Misogyny plays a role in the designs of the monsters and how the player interacts with them, in addition to how it features in the climax of the game. Most of the enemies are deformed feminine like creatures such as the “Mannequin” which is just two pairs of female legs stitched together, and the “Puppet Nurse”, a faceless woman in a short skirt wielding a cane. Much of the violence in the game is directed towards these female-like creatures and after a while it becomes possible to be disturbed not so much by the grotesque designs and movements of the monsters but rather their cries of pain as you beat them with crow bars. Your actions correlate directly with the main antagonist of the game “Pyramid Head”, a grimy butcher with a massive metal triangular mask instead of a head and the only masculine enemy you face. “Pyramid Head” is often times seen sexually assaulting the other monsters, in addition to having a rather erratic relationship with the player character. Sometimes he tries to kill James, other times he ignores James completely. Perhaps he sees James (and the player) as a kind of kindred spirit…
At the end of the game it is revealed that James murdered his sick wife in an act of frustration. Towards the end of her life, Mary is revealed to have become overbearing on James, flip-flopping between calling out for his love and verbally berating him for his lack of masculine agency. James himself became depressed and sexually frustrated with how his wife was deteriorating, missing the ideal “joy” the two once shared, and unable to face how their relationship was suffering head on. Because Mary could no longer fulfill James’ romantic ideal, James thought it better to snuff her out of his life. A major non-player character in the game is Maria, a figment of James’ imagination and the personification of his ideals of Mary as a voluptuous and sultry figure who would put James’ needs before her own. She is murdered by “Pyramid Head” and brought back to life no less than three times in the game.

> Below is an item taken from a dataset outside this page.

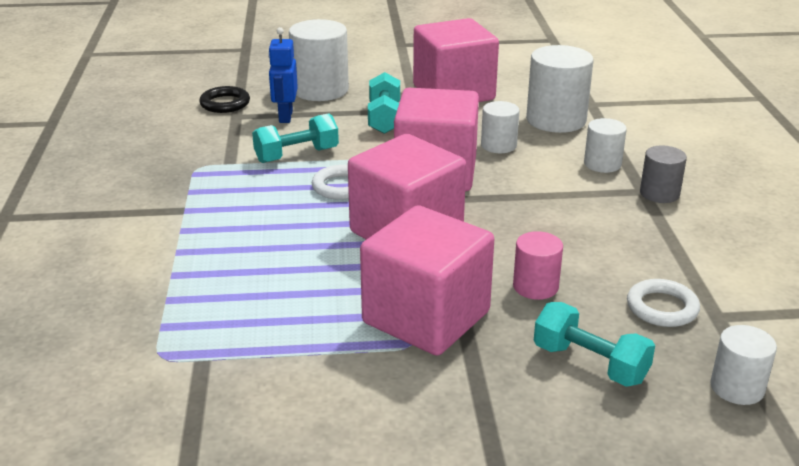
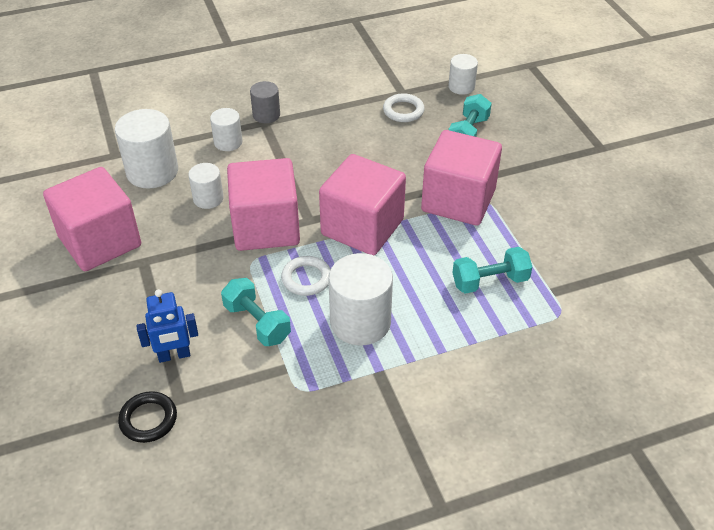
camera: 105 degrees left, 15 degrees up
(320, 90) = (102, 345): white cylinder -> white cylinder (360, 322)
(384, 118) = (167, 279): turquoise dumbbell -> turquoise dumbbell (490, 281)
(535, 286) = (404, 159): pink cylinder -> none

Silent Hill 2 is an achievement in an industry barely 40 years old and just recently starting to become more self-aware. The game refuses to allow the player to embody a fantasized persona of bare-chested and guns blazing heroism and instead forces them to confront social and psychological realities head on in a position of abject vulnerability. The shooting is inaccurate and feels clunky and James can easily be downed with just a scratch of a monsters hands’; a far cry from Halo’s Masterchief who commits crab-alien genocide with just a shotgun and a chain smoker's growl. The game impels us to confront disgusting realities head on rather than escape from them with prostitute elves and in doing so, tells a player-driven and hands off story that really could only have been achieved through the medium of gaming. Silent Hill 2 allows us to see into the mind of a misogynist, shining an intimate light into its origins and the reasons used to “justify” it. It is an admittedly uncomfortable experience that can require breaks from gameplay sessions in order to calm oneself with deep breaths from the sheer intensity of the disturbing content. Yet the game teaches us about a particular evil in a way no film or book can; by having us inhabit that evil, we can start to better understand it and in doing so may find better ways to heal it in the future.